The upheaval and fighting weakened the central authority of the government, and the daimyo rose to fill the vacuum. Some daimyo were able to expand their spheres of influence, while others saw their power erode and were usurped by more capable underlings.
Well-organized religious groups also gained political power during the Sengoku Period by uniting farmers to resist and rebel against the daimyo.
The population of Japan during the Sengoku Period was divided into the Four Divisions of Society. In this system, the samurai were placed at the top because they set a high moral example for others to follow. The second division was made up of the farming peasants, since they produced the food that sustained the population. The third division consisted of the artisans, because they produced non-essential goods. Merchants were categorized into the lowest division because they generated wealth without producing any goods.
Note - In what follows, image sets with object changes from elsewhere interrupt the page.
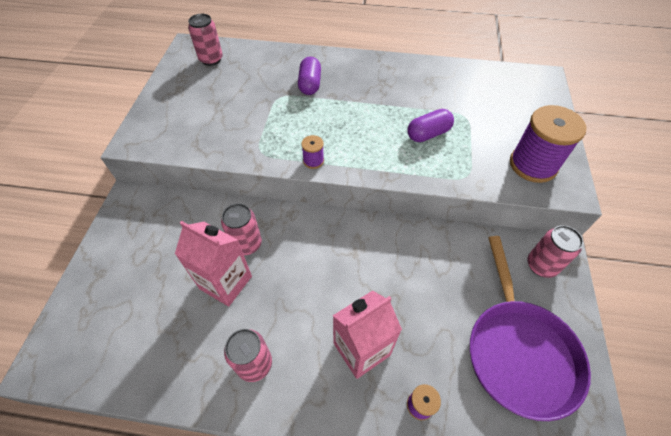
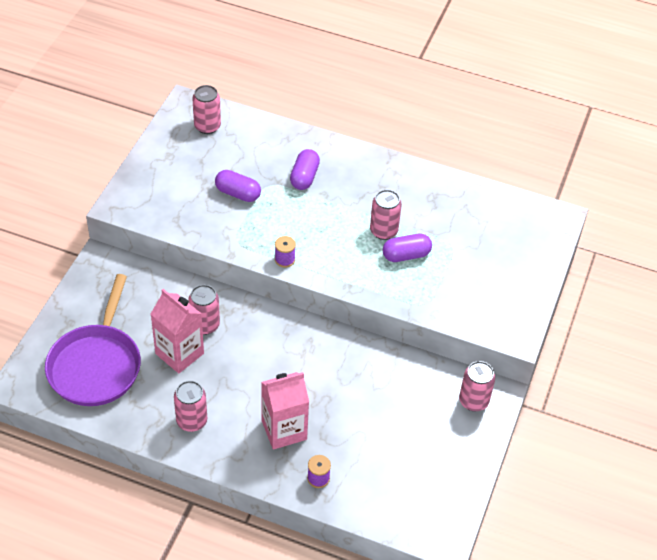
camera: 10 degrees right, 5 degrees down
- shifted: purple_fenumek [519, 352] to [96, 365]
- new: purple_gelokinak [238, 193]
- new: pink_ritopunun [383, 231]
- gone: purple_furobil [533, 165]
But the Four Divisions of Society didn’t encompass all people. Those exempt from this classification included nobility, butchers, tanners, undertakers, town guards, street cleaners, executioners, beggars, entertainers, prostitutes, Buddhist monks, and Shinto priests. Of the main human characters from Feudal Japan that are included in InuYasha, none of them truly seem to fall into any of these Four Divisions of Society.
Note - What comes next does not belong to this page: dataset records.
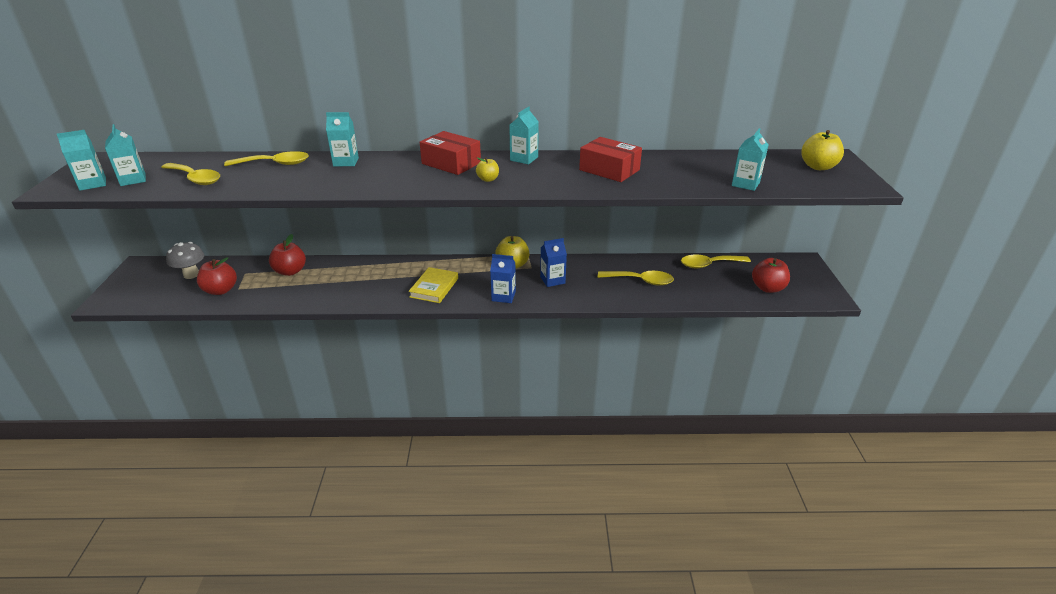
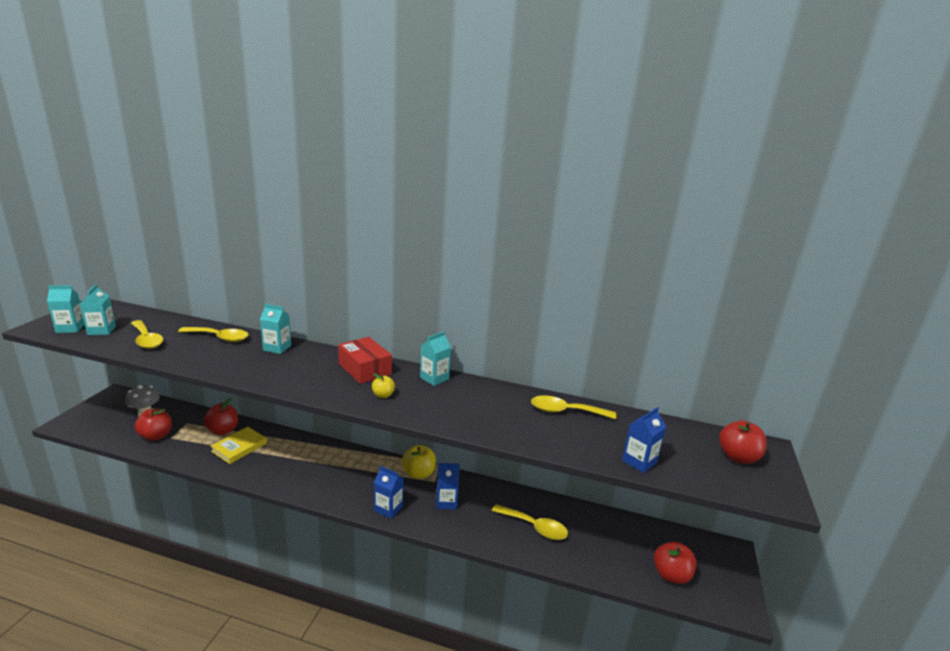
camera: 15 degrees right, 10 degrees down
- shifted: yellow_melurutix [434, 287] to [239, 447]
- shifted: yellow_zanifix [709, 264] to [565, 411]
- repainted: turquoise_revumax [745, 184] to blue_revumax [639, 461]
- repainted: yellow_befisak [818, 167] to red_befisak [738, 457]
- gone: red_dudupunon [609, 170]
There were two forms of religion during the Sengoku Period: Buddhism and Shintoism.
In InuYasha, Miroku is a Buddhist monk. He carries a khakkhara with him, which is a Buddhist ringed staff that’s used primarily for prayer.
Role of Women
A high-ranking woman from a samurai family had very little freedom. Her family chose her husband in order to create marriage alliances between clans. After marriage, she was expected to bear a son to inherit the family’s land and power. If a woman had daughters, it was her job to teach them to read and write, as well as how to use proper manners. For high-ranking women, staying single wasn’t an option unless she became a Buddhist nun. But some samurai women became poets and novelists.
A woman of lower rank had more freedom than her high-ranking counterparts. She worked alongside men in the fields, and a wife had some control over how money was spent. She could own some property, she could inherit money if there were no heirs, and she was allowed to divorce if she wished. However, unlike men, a woman could not remarry after a divorce or after being widowed. In the later years of Feudal Japan, men began to believe that women should be submissive to them in the same way that high-ranking women were. This caused peasant women to lose much of their freedom.
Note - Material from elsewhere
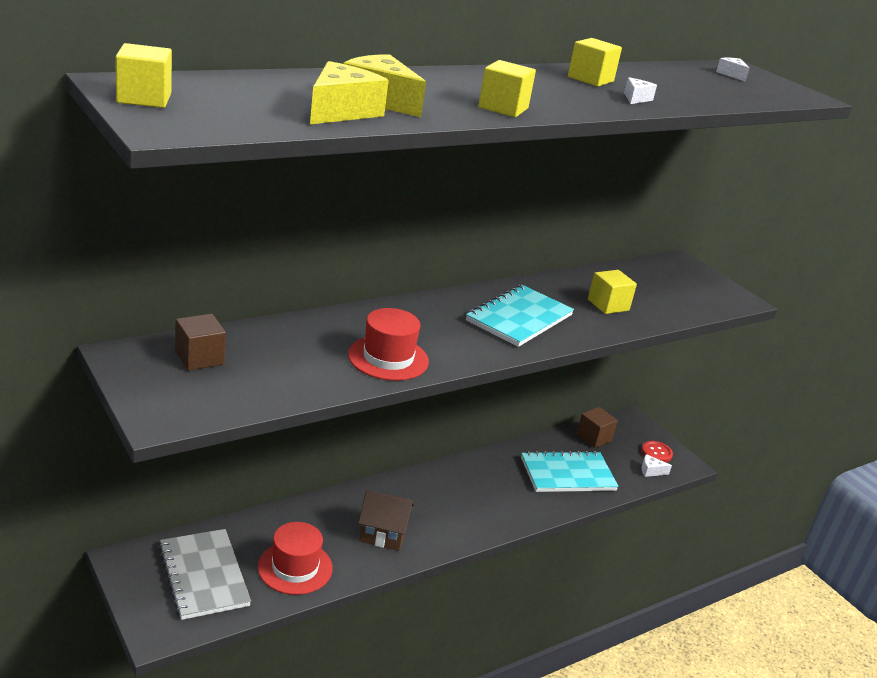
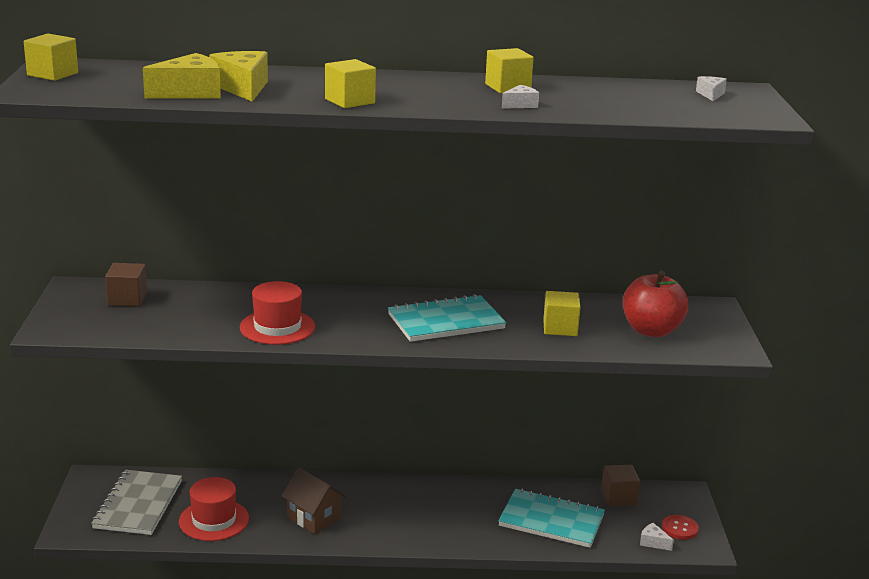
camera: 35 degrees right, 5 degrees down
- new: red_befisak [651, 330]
Both samurai women and peasant women had roles as warriors at one point or another during the Sengoku Period. This was usually due to them being the last line of defense for their homes and villages if the men were killed or away at battle. In InuYasha, Sango comes from a village that practices demon extermination as its profession, which makes her more of a warrior than many women in her era would have been.
It was also a woman’s role to be a spiritual leader as a shrine maiden. In the series, Kikyo is a priestess.
Some women in the Sengoku Period were also geisha, entertainers who sang, danced, and trained in many arts. During Feudal Japan, families found themselves selling their daughters to geisha houses in order to have money to put food on the table and to have fewer mouths to feed.
The history and culture of the Sengoku Period creates an interesting backdrop for InuYasha. With the story Rumiko Takahashi wanted to tell, Feudal Japan was the perfect era to set it in.